アキレス腱断裂

この腱の断裂は、跳躍や走行中のスポーツ外傷として重要です。この腱の変性が始まる30歳以後に多発しますが、ちょっと足を踏みはずしたような比較的軽い外傷でも発生します。断裂するとプツンと音がして、痛みとともに爪先で立てなくなり、歩行が困難になります。そして断裂部分がへこみ、押すと痛みがあります。

治療法は、このアキレス腱断裂が完全断裂か、部分的断裂か、またはげしい運動をする人かどうかで異なります。部分的断裂はギプス固定で治りますが、いいかげんな治療では、足の力が弱くなって爪先立ちができなくなることもあるので、完全断裂の場合や運動をする人にはアキレス腱の縫合術がすすめられます。杖なしで歩けるように なるまでには6~8週間かかります。

指の屈筋腱断裂

手のひら側での指や手のひらの切り傷と合併しておこります。この腱は、指先、指の 付け根、手のひらなど断裂部位によって治療法が異なり、とくに指の付け根の部分での断裂は、浅指屈筋腱と深指屈筋腱とが同時に断裂され、それぞれを縫合しても、 腱相互間の癒着がおこって、指の機能は回復しないことがあります。
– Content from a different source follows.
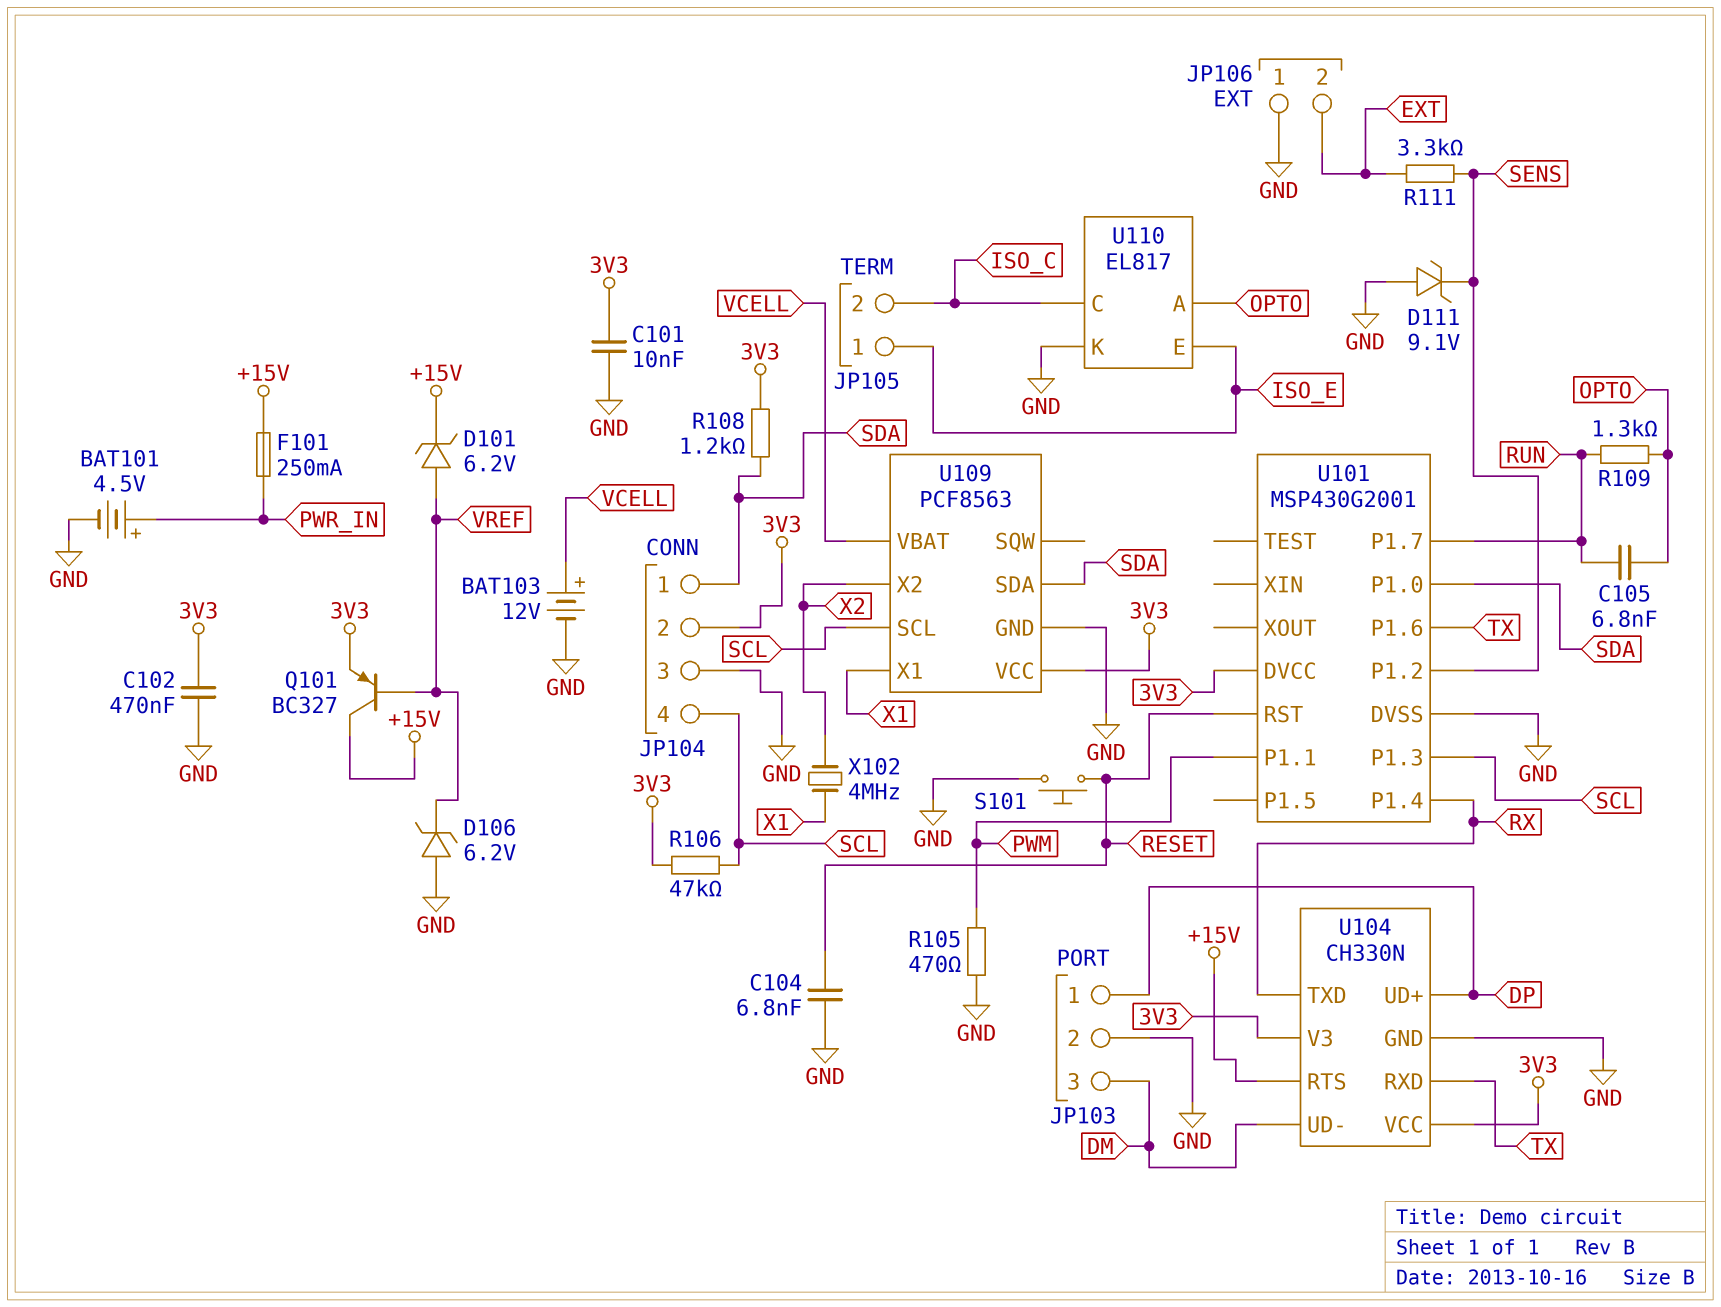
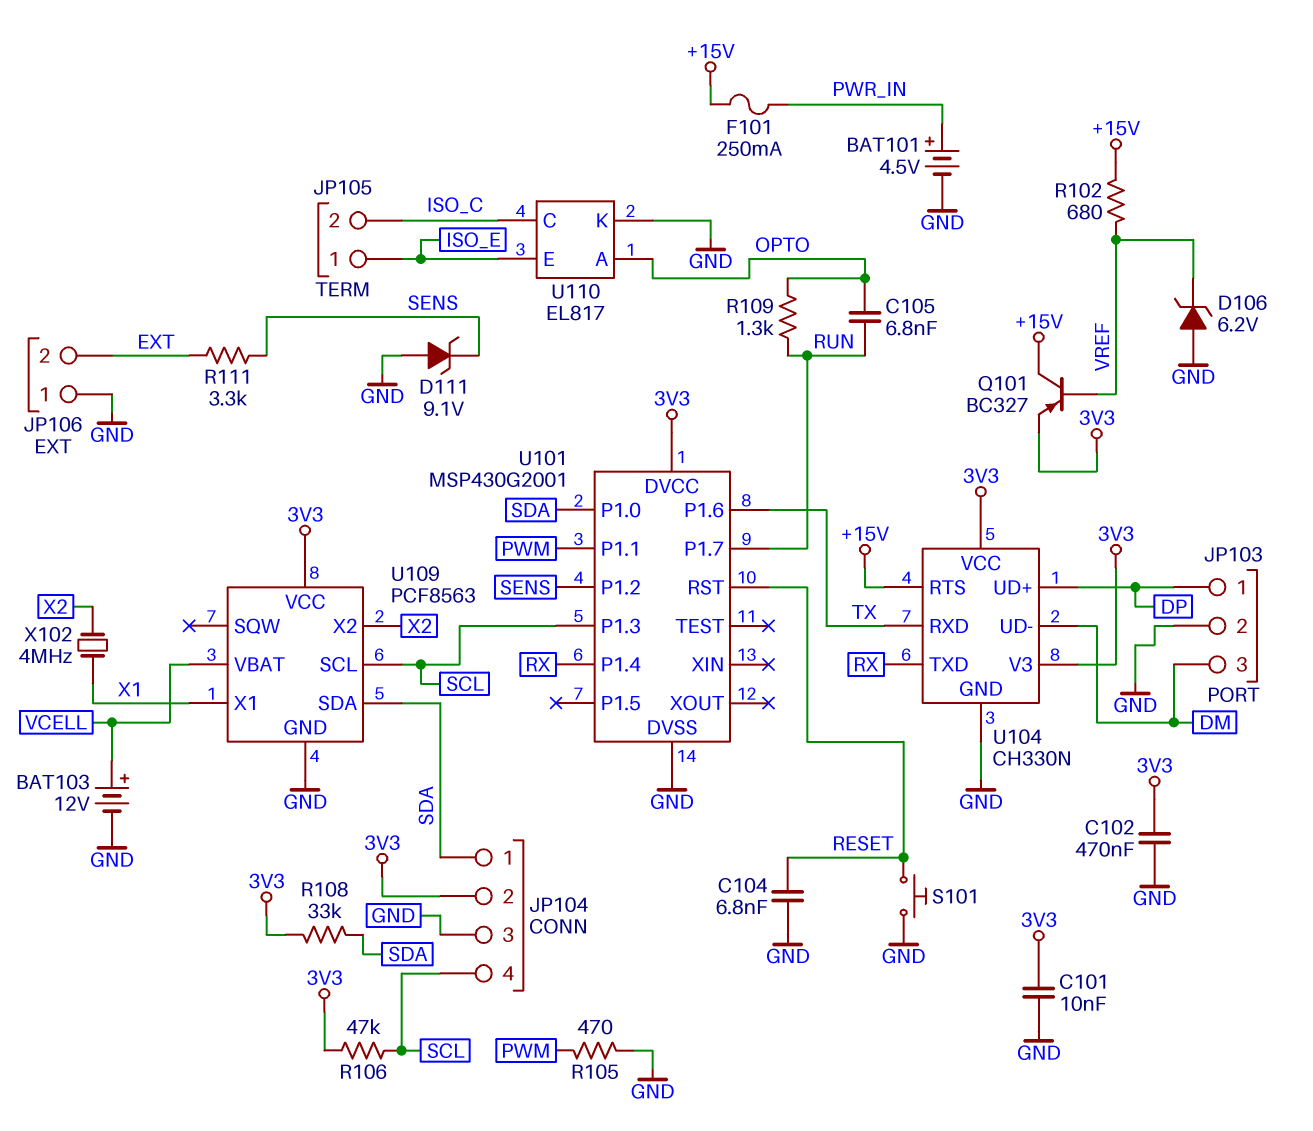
D101: zener 6.2V (A VREF, K +15V) -> none
R102: none -> 680 (+15V, VREF)
R108: 1.2k (3V3, SDA) -> 33k (3V3, SDA)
この場合の手術法は2つあります。1つは浅指屈筋腱を切除して深指屈筋腱のみを縫合する方法であり、もう1つは両方の腱を手のひらの中央から先を切除し、そこに腕のところからあまり必要でない腱を採取して、移植(腱移植術)する方法です。

最近では手技の進歩により、この部分の両腱の断裂に対しても、それぞれの断端の縫合を積極的に行なって、よい成績をあげたという報告もあります。とにかく、腱の断裂は専門医で治療することが必要です。